Now, John talks about the law of the lid and I think in organization and in teams, our lid is this topic right here is equipping. So I want to start off about the fact that John, number one, says that equipping has to be the number one responsibility of a leader. Now listen, you are crazy busy. You’re running multiple companies. Talk to us a little bit about how do you think about that and how do you act on that, of that being your number one responsibility, to be able to build this legacy that you’re standing on the shoulders of John, with our organization. How do you go about that? How do you manage that? How do you find time for that? What does that look like in your schedule?
Mark Cole:
Well, so let me… I want to answer that, Chris, and I want to answer it this way because as John was talking today, and we didn’t even mention this really in our pre comments with one another in our incredible team that helps you and I do these podcasts, but I think first a leader has to really understand what I believe is a big difference between equipping, empowering and delegation.
Chris Goede:
Absolutely.
Mark Cole:
Okay. So we’re going to save equipping because that’s where we want to go today. But let me tell you the difference between empowering and delegation. I delegate the things I don’t want to do that people should be able to do and I want to get rid of that, and I want out of sight out of mind, and so I delegate. You and I have worked for leaders in our past that they were chief delegators. They didn’t care if you had the power. They didn’t care if you had the resources, they just cared that you had the responsibility. They didn’t give you power. They didn’t give you resources. They just gave you responsibility and there’s nothing more frustrating with a leader than to be delegated something to-
Chris Goede:
That’s good.
Mark Cole:
… with no power, no resources.
Chris Goede:
That’s good.
Mark Cole:
Now empowering is a little bit better because we don’t just delegate. We actually give you the authority. You have the authority. I have been here with John, he’s now promoted me to the CEO, and Chris, I want you to be over business developing and merging and acquisition with the organization. And I look at everybody that says, “Whatever Chris says, it’s me saying it. He has the power to do that.” And you do quite well sometimes, but then there is a time to where you have been empowered, but you don’t have the resources.
Chris Goede:
Right.
Mark Cole:
I think that’s where equipping is what John’s trying to do. Equipping is giving you the power and the resources and the experience. In other words, we’ll find out a little bit later in the lesson that a really good equipping strategy makes sure that you have experience before you have responsibility. Delegation, there is no experience. You just have responsibility. Most of the time with delegation, resources are not even thought. And so when I’m listening to this lesson, I put it in a very high level of leadership called equipping, not empowering, not delegation. Let’s now answer your question because it’s different every time we get a new role and responsibility. This is true confessions, and by the way, every Wednesday, I feel like its confession time for Mark Cole. The things I need to work-
Chris Goede:
It’s actually an intervention that the organization has decided to implement.
Mark Cole:
… Chris comes in as an ambassador for all of our leadership every Wednesday to try to get me back on track. And today’s really no exception because the pace that I’m running, the pace that we all are running is causing me to shortcut equipping, and you can’t shortcut equipping. Again, John did show us in the lesson a little bit earlier, that there is a distinct process. That’s the five Ms. There’s a distinct process that you have to go through for equipping and you can’t shortcut it.

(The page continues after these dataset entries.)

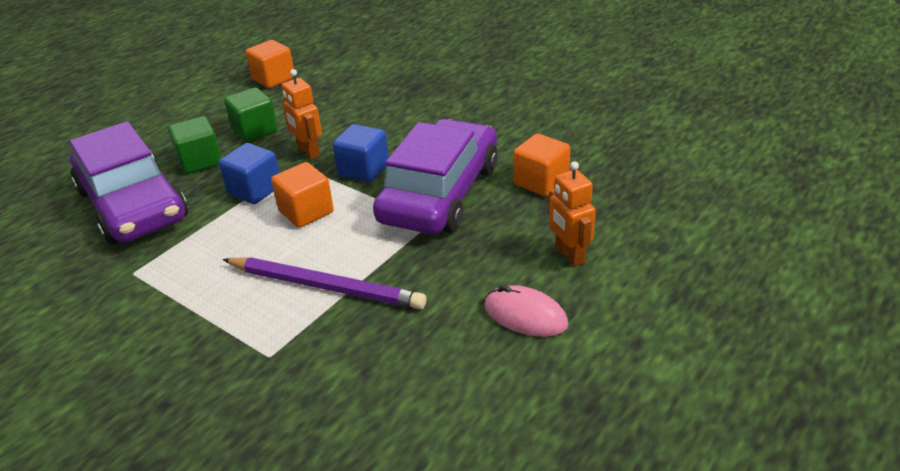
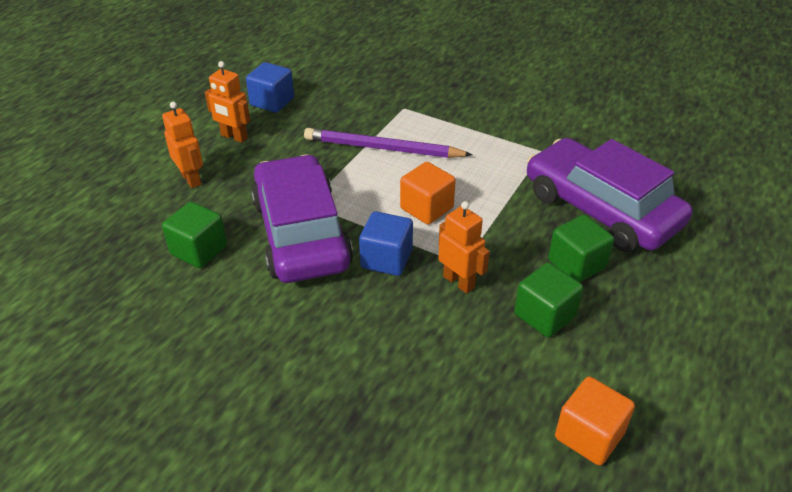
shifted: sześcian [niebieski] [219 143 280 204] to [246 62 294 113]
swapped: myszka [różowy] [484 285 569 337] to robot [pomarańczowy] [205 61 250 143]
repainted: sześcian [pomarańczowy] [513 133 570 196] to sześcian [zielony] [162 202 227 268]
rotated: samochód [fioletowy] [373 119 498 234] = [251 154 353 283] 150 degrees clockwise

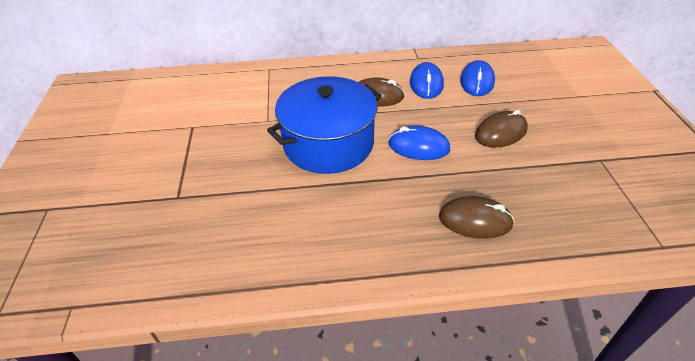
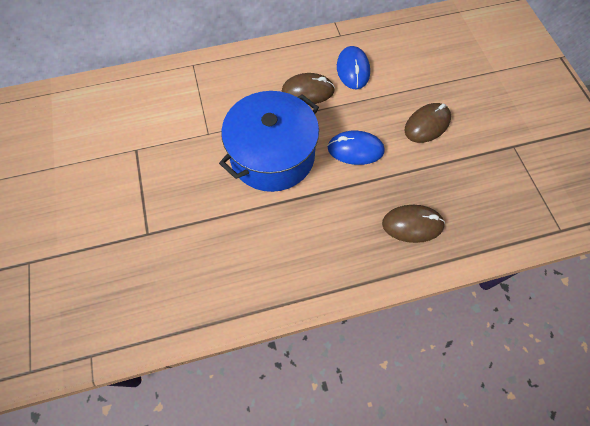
gone: myszka [niebieski] [460 60 495 96]

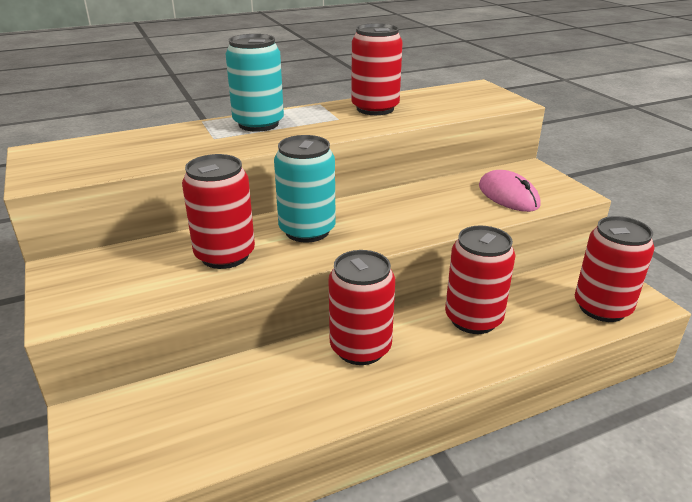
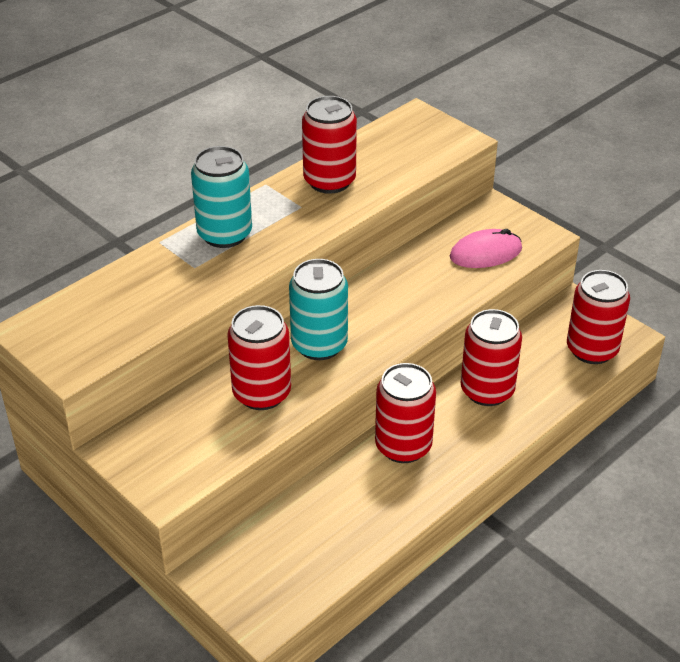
rotated: myszka [różowy] [479 170 541 212] = [450 229 522 268] 60 degrees counterclockwise

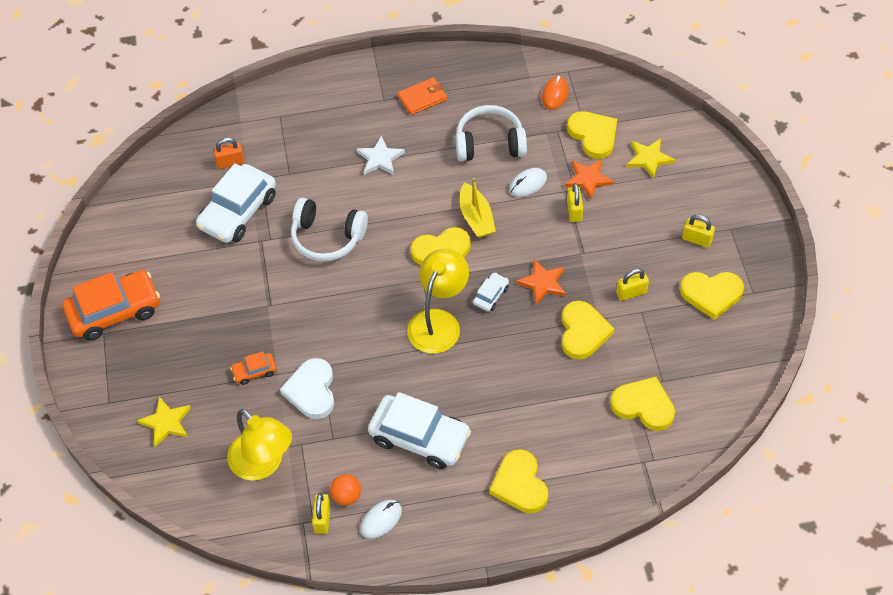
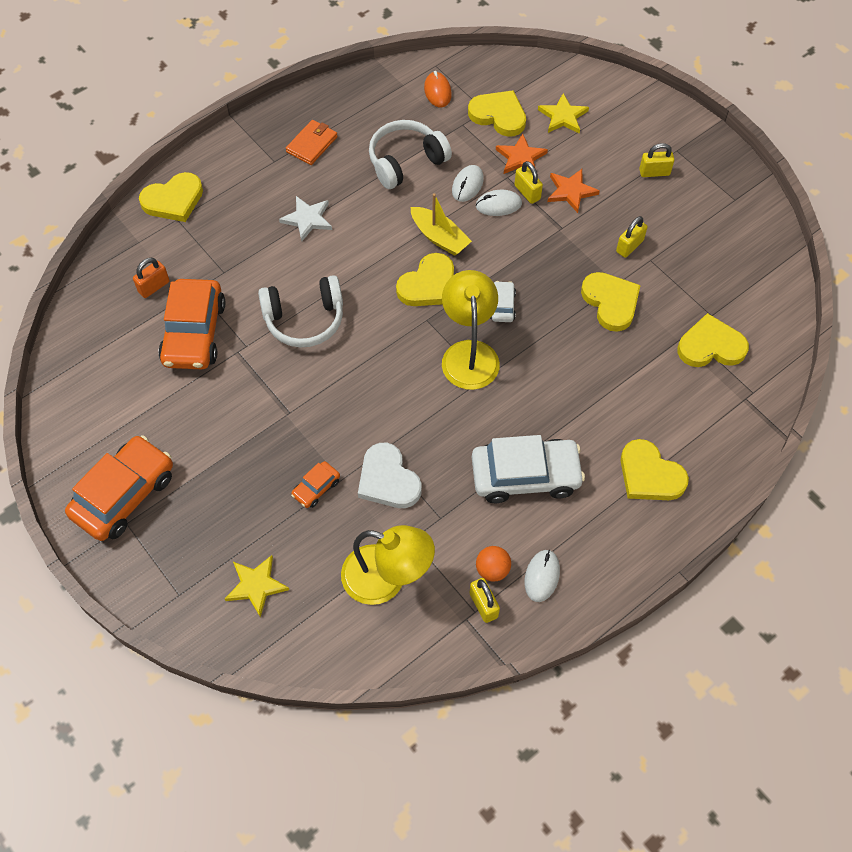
new: myszka [biały] [476 190 522 216]
shifted: serce [żółty] [680 272 744 320] to [139 172 203 222]; gwiazda [pomarańczowy] [516 259 566 304] to [547 169 600 213]
repainted: samochód [biały] [196 163 276 243] to samochód [pomarańczowy] [158 279 226 369]

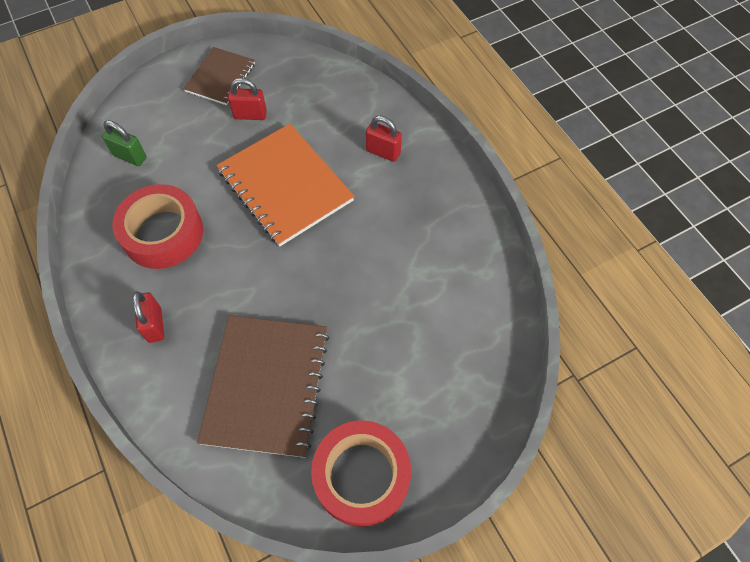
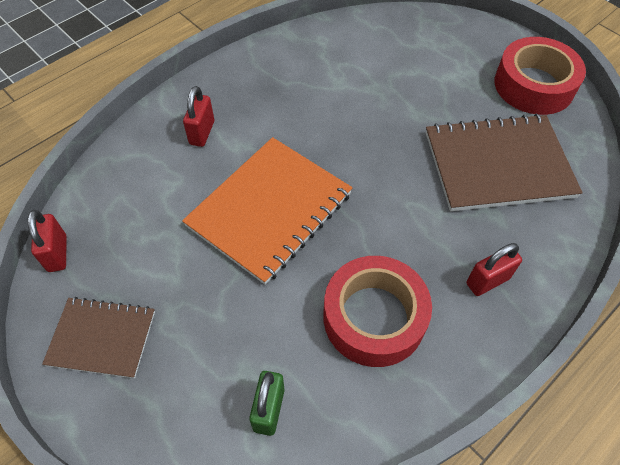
shifted: kłódka [czerwony] [228 78 267 120] to [28 210 67 272]

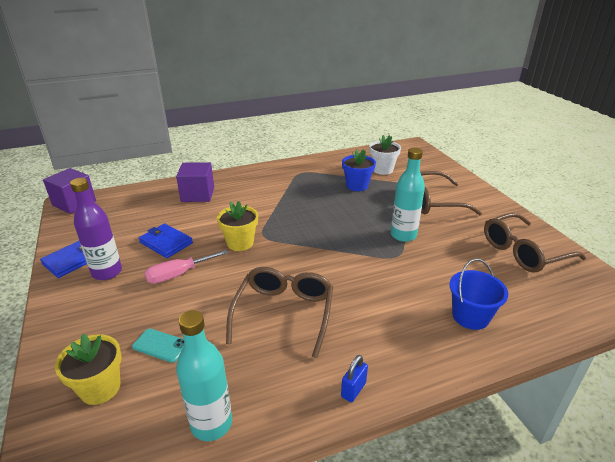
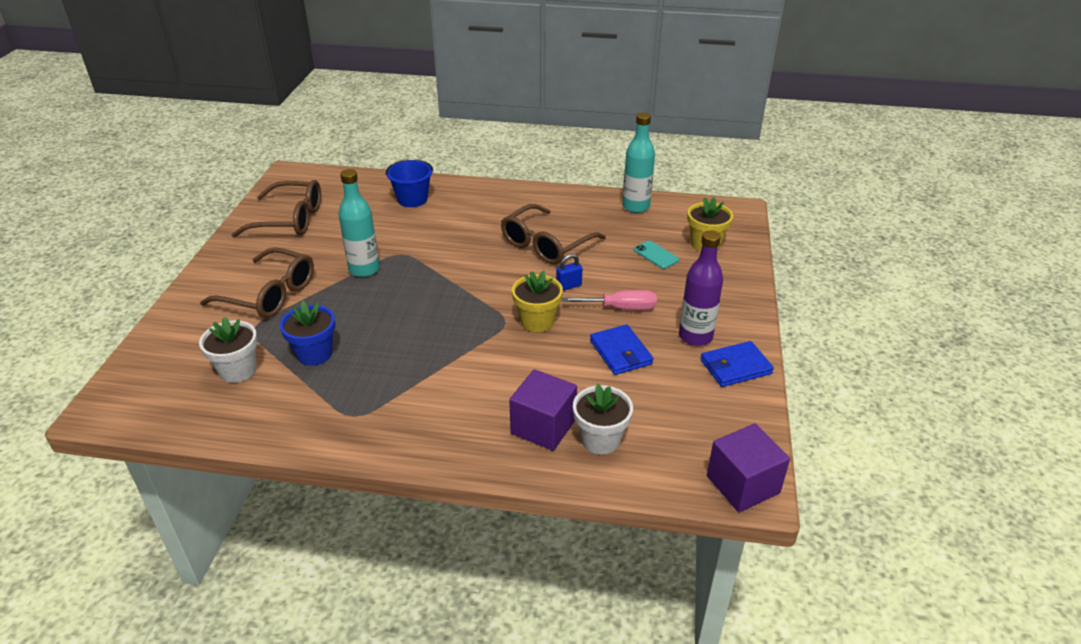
new: doniczka [biały] [573 384 633 454]
shifted: kłódka [niebieski] [341 355 368 402] to [556 254 583 291]

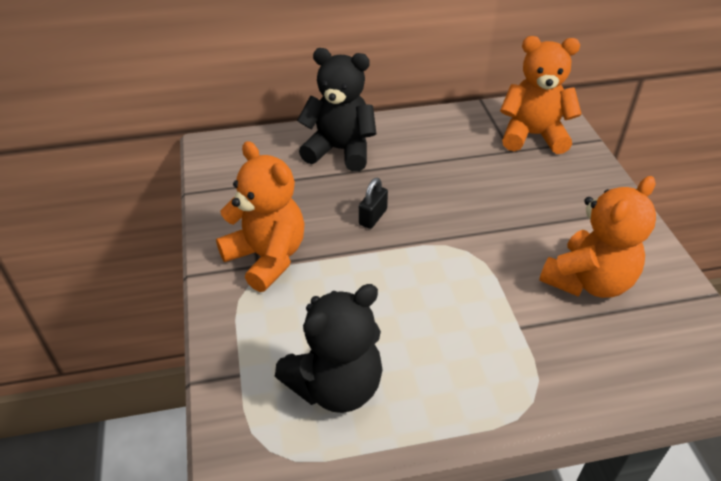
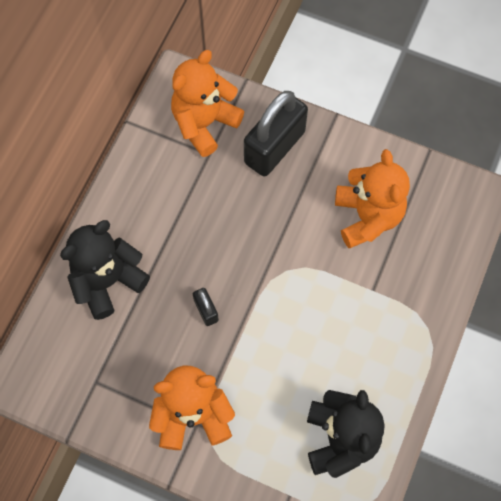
new: kłódka [czarny] [244 91 308 176]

Recently, we added to our team an operational leader. I’ve never had, for a long time, I shouldn’t say never, but for a long time, we’ve not had a chief operating officer, an operational leader. And I was cautioned by my business advisors before we hired Matt, and they said, “Trust me, you’re going to want to delegate, equip, empower, all those things in six months.” But it’s taken you 22 years of leading operations to get where you are and you can’t do that in six months.
And I’m discovering, Chris, that in my own world of trying to equip, I lose the number one responsibility of equipping people at this stage in my life and replace that number one priority with holding them accountable. But I’m holding them accountable to something that I have yet to equip them and I’m frustrating all of us. And that’s where I think that every leader has to understand when they move to the next level of responsibility and they want to get to doing the things that their new appointment is requiring of them, they still cannot shortcut or reprioritize the fact that all leaders need a number one priority of equipping others.
Chris Goede:
Yeah, it’s interesting you just talked about frustrating others. When you were going through and you were talking about, and I love this, you were talking about the difference between delegation, empowerment and then this equipping. And what I loved about it is, I was like, oh, it’s an aha moment for me personally, because you were talking about these differences. And for me, I was like if I go down this route of someone delegating something or empowering me, there’s more frustration-
Mark Cole:
Right.
Chris Goede:
… in that from my leader to me, that I feel towards my leader then if there is true equipping. And then you just added on top of that, where you talked about not only do I need to equip them, but then I need to make sure I stay in equipping and not just holding them accountable to that and I thought that was a great illustration for that.
Mark Cole:
Yeah. Before we move to the next point, Chris, I mean John gives us three questions here in this point and you may have some comments on this and I want you to make them because you’ve been in the organization a long time. But, I mean think about if every leader that’s listened to this podcast or watching it would do what John challenges to do right now. Mic drop, podcast over, go to work. And it’s these three questions, how much time do I spend weekly equipping others? And Chris, while John was teaching I went back in the Rolodex in my mind, that’s an old word for you young people that means a big old Rolodex thing on your desk of just memories or contacts was what it was most of the time. But I went through and shuffled through my mind really quick and I went last week, how much time did I spend equipping?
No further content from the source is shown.